Causes And Treatment Of A Sore Calf Muscle

Nearly everyone who walks or runs for exercise has experienced a sore calf muscle.  Often you do not even feel it right away and the pain makes its presence known either at night while you are resting or the next morning when you are trying to get out bed.  Many times a sore calf muscle may not even become a pain until two days later.

Some athletes take a bit of pain as a sign of a good workout however, if the soreness is severe enough it can make just climbing the stairs a dreaded ordeal.


You do not have to be a competitive athlete to suffer from a sore calf muscle as they can be caused from any number of reasons.  The cause is generally due to strain or tightness but severe pain can be an indication of a serious problem.

  • Incorrect Posture – If you constantly have bad posture and lean your weight forward, you can add extra strain on your calf muscle.
  • Dehydration – When runners or other athletes do not stay properly hydrated then the lack of minerals, magnesium and calcium can easily lead to muscle strain, particularly a sore calf muscle because their legs are handling the most movement.
  • Hyperpronation – Quite a few people will unconsciously engage in an abnormal foot motion when they walk which is referred to as hyperpronation.  This is characterized by rolling the foot inward which constantly places a strain on calf muscles that are trying to compensate.
  • Charley Horse – You  know if you have a Charley horse from the sudden, painful, knotty spasm that occurs in the calf muscle  these are believed to be caused from a mineral deficiency, blood trapped in a particular spot of the muscle or a hormonal imbalance.
  • Deep Vein Thrombosis – This is a specific type of blood clot.  Heat, tenderness and swelling may accompany this.  The most susceptible people to experience deep vein thrombosis are victims of pulmonary disease or cancer.


The most effective way to relieve a sore calf muscle is through massage.  Below are a few techniques to not only relax the calf muscle but also promote healing.

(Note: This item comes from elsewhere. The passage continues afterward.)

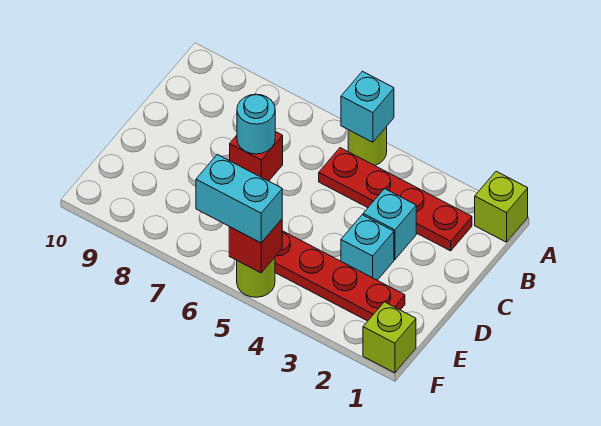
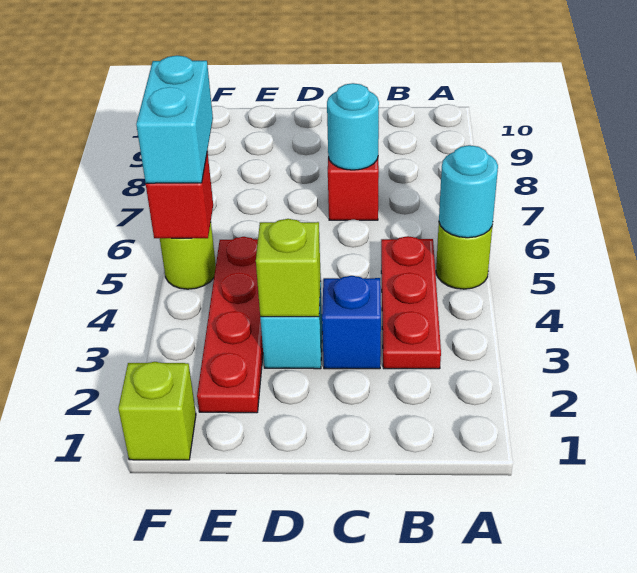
lime brick A1 level 1 -> lime brick D3 level 2
cyan brick A5 level 2 -> cyan round brick A5 level 2
red plate B2:B5 level 1 -> red plate B3:B5 level 1
cyan brick C3 level 1 -> blue brick C3 level 1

  • Remove any socks, shoes, etc so that the leg with your sore calf muscle is bare.  Sit in a chair with your feet positioned flat on the floor.
  • Starting down at the ankle you will press with the index finger on the back of your thigh upward in a stroking position.  Repeat 10 to 12 times.
  • Rest the middle of your sore calf on the other leg's knee.  Use your fingertips and thumbs to press in the muscle and release in a kneading motion.  You should continue to do this for a few minutes.  Kneading really works for stiffness or if you have a Charley horse.
  • Shake out the fleshy part of your calf muscle by using your hands to wiggle it.  This will help to relax the muscle.
  • Feel around your calf and locate any knots that are left over.  These are spots where your sore calf muscle has not yet relaxed and are still producing pain.
  • Massage any sore spots that are left over deeply with your fist in a circular motion to loosen up the muscle.

If you calf continues to be sore, consider applying Arnica Gel or a sports cream that is designed to relax aches and pains.  Be sure to follow directions and any ointments that are menthol or heat activated, never apply directly after showering until your pores have a chance to cool off and close.